Wednesday, October 4, 2023

FDA Allows Drought Tolerant Biotech Wheat to Move Forward

by Colter Brown

The FDA has found no safety issues with a drought-tolerant biotech variety of wheat known as HB4 developed by the Argentinian company Bioceres Crop Solutions Corp., the company announced Monday.

The finding by the FDA is not an approval for this or any other transgenic wheat to be planted for commercial sale in the United States. To date, the HB4 wheat has been approved for commercial production within a closed system in Argentina only. The trait has been approved for human consumption by regulators in Brazil in the form of flour, and in Australia, New Zealand and now in the United States. Bioceres recently announced it will seek approval to plant HB4 wheat in Australia, but it has not announced plans to commercialize the in the United States. 

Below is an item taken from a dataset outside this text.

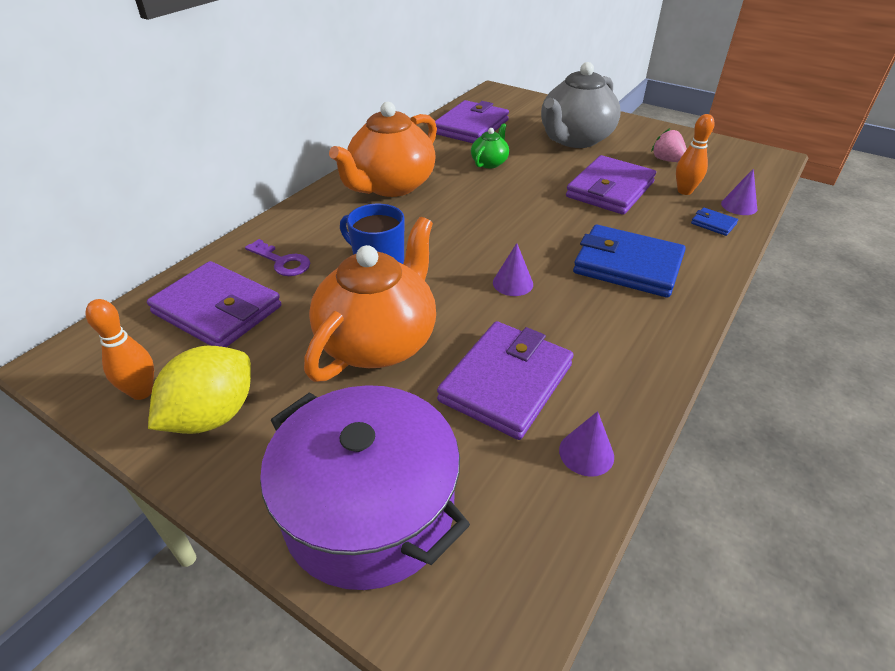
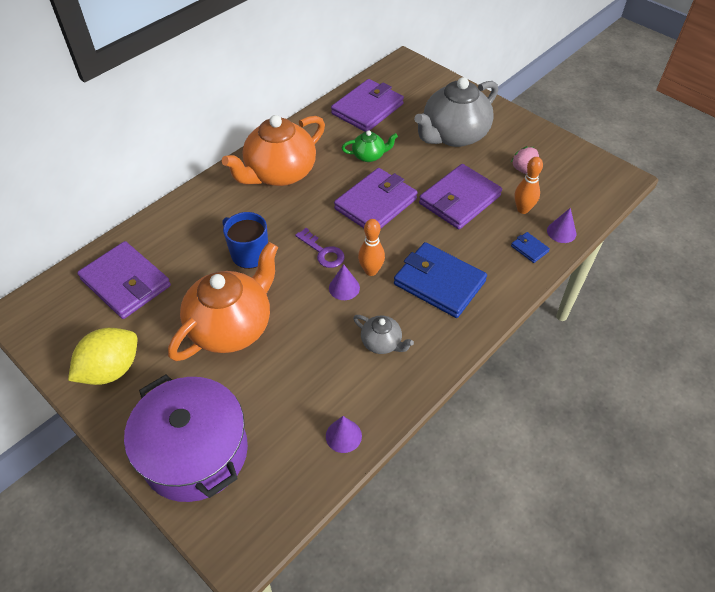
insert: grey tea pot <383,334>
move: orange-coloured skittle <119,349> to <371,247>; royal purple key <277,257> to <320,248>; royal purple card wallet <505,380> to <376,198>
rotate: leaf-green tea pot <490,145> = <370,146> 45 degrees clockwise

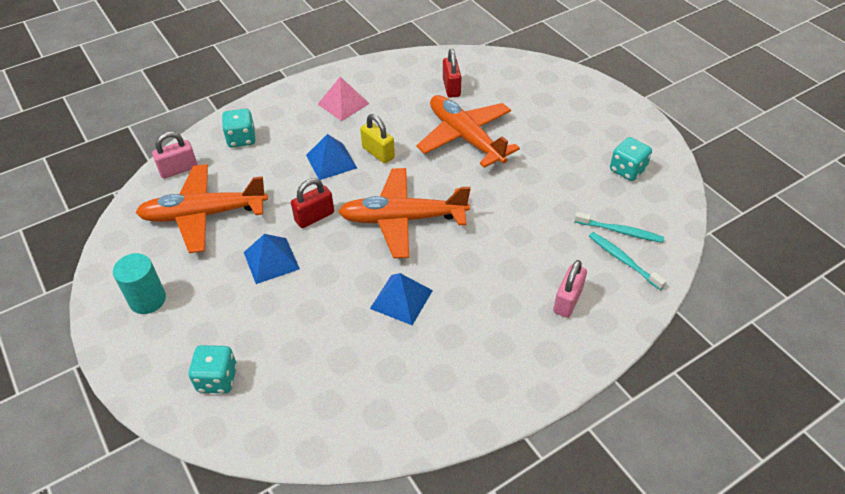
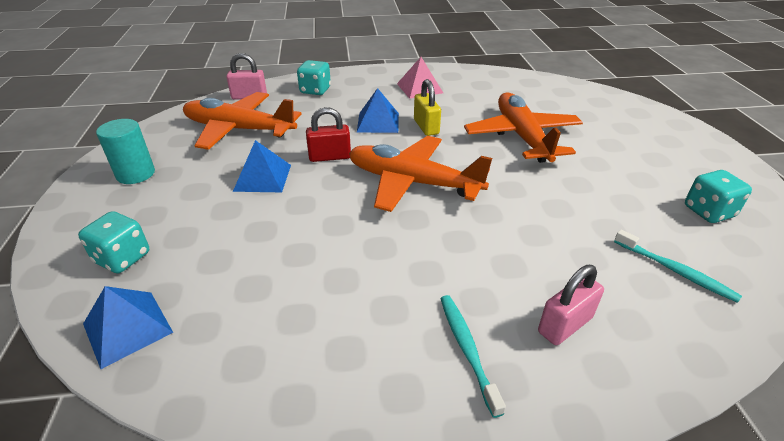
delete: scarlet lock <452,73>
move: cobalt pyramid shape <401,299> to <128,327>; aqua toothbrush <628,261> to <473,356>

Bioceres’ recent spate of announcements and regulatory decisions reflects a shift in mindset over genetically engineered wheat. A decade ago, any such announcement approving a transgenic wheat variety would have led to immediate import bans and fears from farmers that they would lose market access if a GE wheat crop were grown in their country.

With global demand for wheat increasing every year, U.S. Wheat Associates (USW) and the National Association of Wheat Growers (NAWG) both say, the need to produce more wheat in sustainable ways is clear. Drought had already reduced world wheat supplies and pushed prices higher before the invasion of Ukraine cut off supplies from the world’s fifth largest wheat exporting nation. A trait such as drought tolerance in wheat could help wheat growers in increasingly arid regions be more productive and ease food security concerns. Bioceres says the HB4 drought-tolerance technology has been shown to increase wheat yields by an average of 20% in water-limited conditions.

The U.S. wheat industry recognizes the benefits and value that can be created through the prudent application of modern biotechnology. USW and NAWG are guided by jointly approved “Wheat Industry Principles for Biotechnology Commercialization,” which lay out specific steps expected from plant breeding companies if they wish to commercialize transgenic wheat in the United States. 

In addition, USW and NAWG support the ability of domestic and overseas customers to make purchases based on their preferences for specific wheat traits, classes, qualities and characteristics.